One of the maxims pertaining to human inner life claims the following: if anger or sadness are springing up, look for an unfulfilled desire that caused them. There is another maxim: if one experiences anxiety, there is always fear behind it. Yet another rule of thumb states that a desire is always accompanied by fear, and any fear is always associated with a desire.
It is not always easy for an observer to figure out that fear and desire exist side-by-side. Usually, attention is seized by whichever comes first and, as it were, prevails in the fear-desire couple. For example, if a person is haunted by the fear of death, then it is this fear that consumes all of his attention; meanwhile, the simultaneously formed desire not to die, that is, to live, is overlooked. Absorbed by his fear, the person is blind to the adjacent desire and is clueless about the cause of anger and sadness that come as if out of the blue.

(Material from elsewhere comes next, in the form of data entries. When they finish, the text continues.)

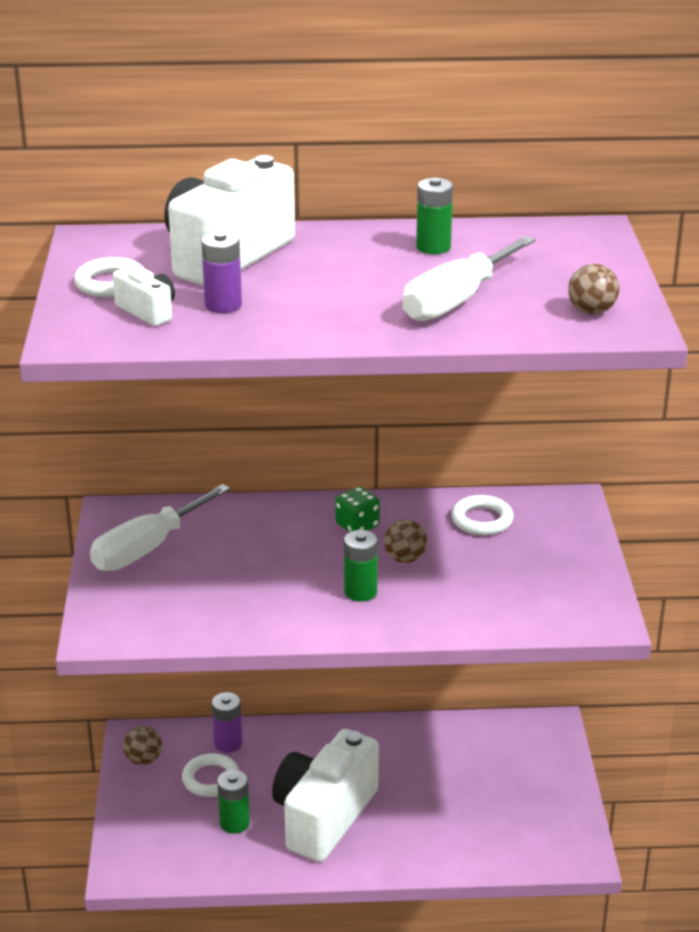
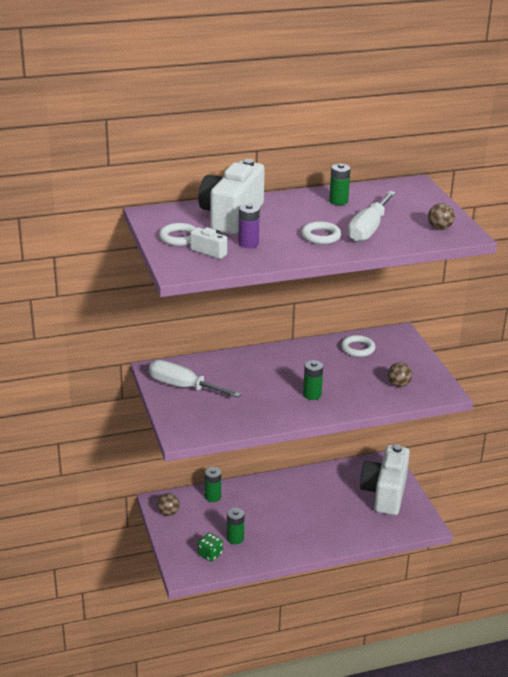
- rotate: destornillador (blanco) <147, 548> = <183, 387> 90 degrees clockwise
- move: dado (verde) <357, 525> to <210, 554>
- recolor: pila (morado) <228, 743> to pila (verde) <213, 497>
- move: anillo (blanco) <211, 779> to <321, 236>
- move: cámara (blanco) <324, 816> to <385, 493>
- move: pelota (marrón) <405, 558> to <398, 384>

The situation is similar for the case where desire overrides fear that is paired with it. For example, a person seeks appreciation and achievement in some activity. He has no problem tracing the cause of emotions down to this desire (i.e. self-anger when he makes a mistake), but the origin of crippling anxiety that regularly seizes him up remains obscure. And anxiety in his case is a manifestation of the fear of failure, which appears simultaneously and co-exists with the desire for success.
Desire and fear are “forever” counterparts and never exist without each other. Therefore, the elimination of one component in this dyad automatically leads to the elimination of its complementing part. Therefore, if the work with one’s fear of death had not been successful, it makes sense to try a different direction and tackle the desire to live, as the odds are that a pivot strategy will get the situation out of a rut. Whichever of the two constituents of the fear-desire duo is stronger, one would have to work through both of them if they aim at changing their own state of being.

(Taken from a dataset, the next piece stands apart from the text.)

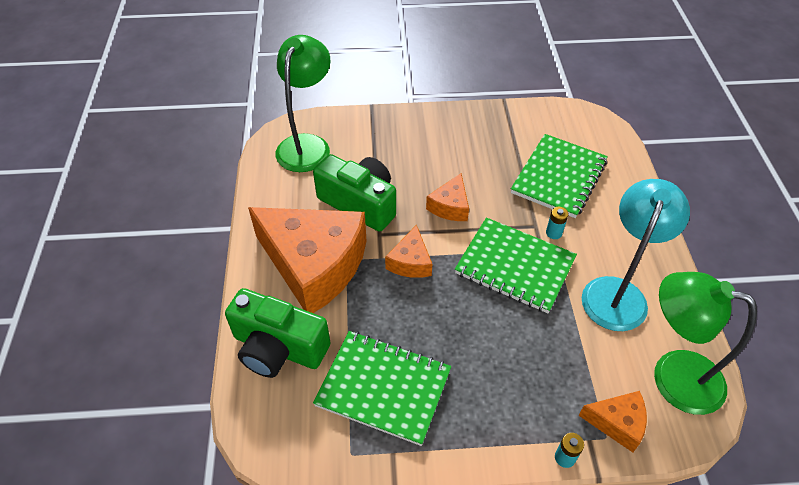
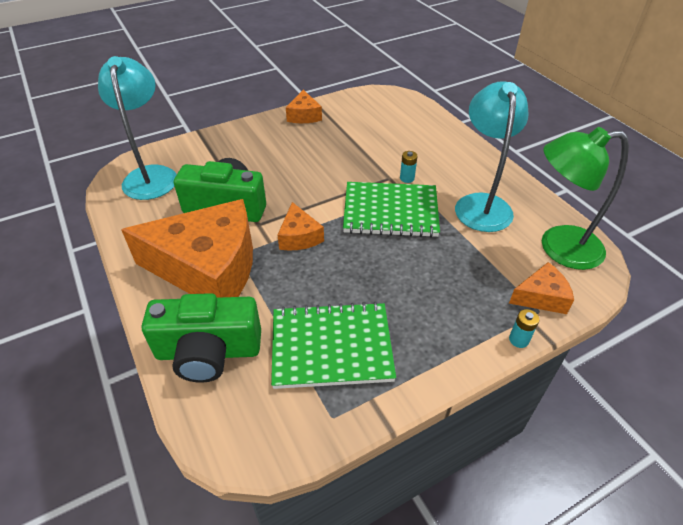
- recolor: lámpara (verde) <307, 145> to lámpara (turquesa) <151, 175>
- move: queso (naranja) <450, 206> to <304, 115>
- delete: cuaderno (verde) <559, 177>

While working through desire and fear, it is important to understand that they have opposite polarities, in energy terms. Fear represents cold and desire represents heat. Therefore, they are connected and counterbalance each other. If there were no desire to offset fear, then an excess of the energy of cold would lead to one’s quick death. And a lack of balance against a desire would urge one into a whirlpool of madness. So, when seekers work with the emotion of fear during meditation, they may experience alternating flashes of cold and hot for as long as several days. Such a reaction indicates that the seeker has reached the layer of deep-seated repressed fear and has unblocked access to these layers of the energy of cold and heat that balance out each other.
Once this happens, the state of the seeker undergoes a dramatic change and one of his internal problems gets resolved.
I have never come across anyone who would not be wishing to overcome fear. But I don’t think I ever met a person who would be open to saying farewell to his desires. Everyone wants to experience joy and pleasure by fulfilling their desires while having no fears whatsoever. The problem though is that there is no way one can live by desires yet stay free from fears at the same time. Every seeker must learn and accept this condition of one's life. If he does, then he will have a chance to transcend the limitations imposed by desires and fears and free himself from inner dissonance. Then, he has a chance to get a taste of freedom like nothing he could ever dream of before.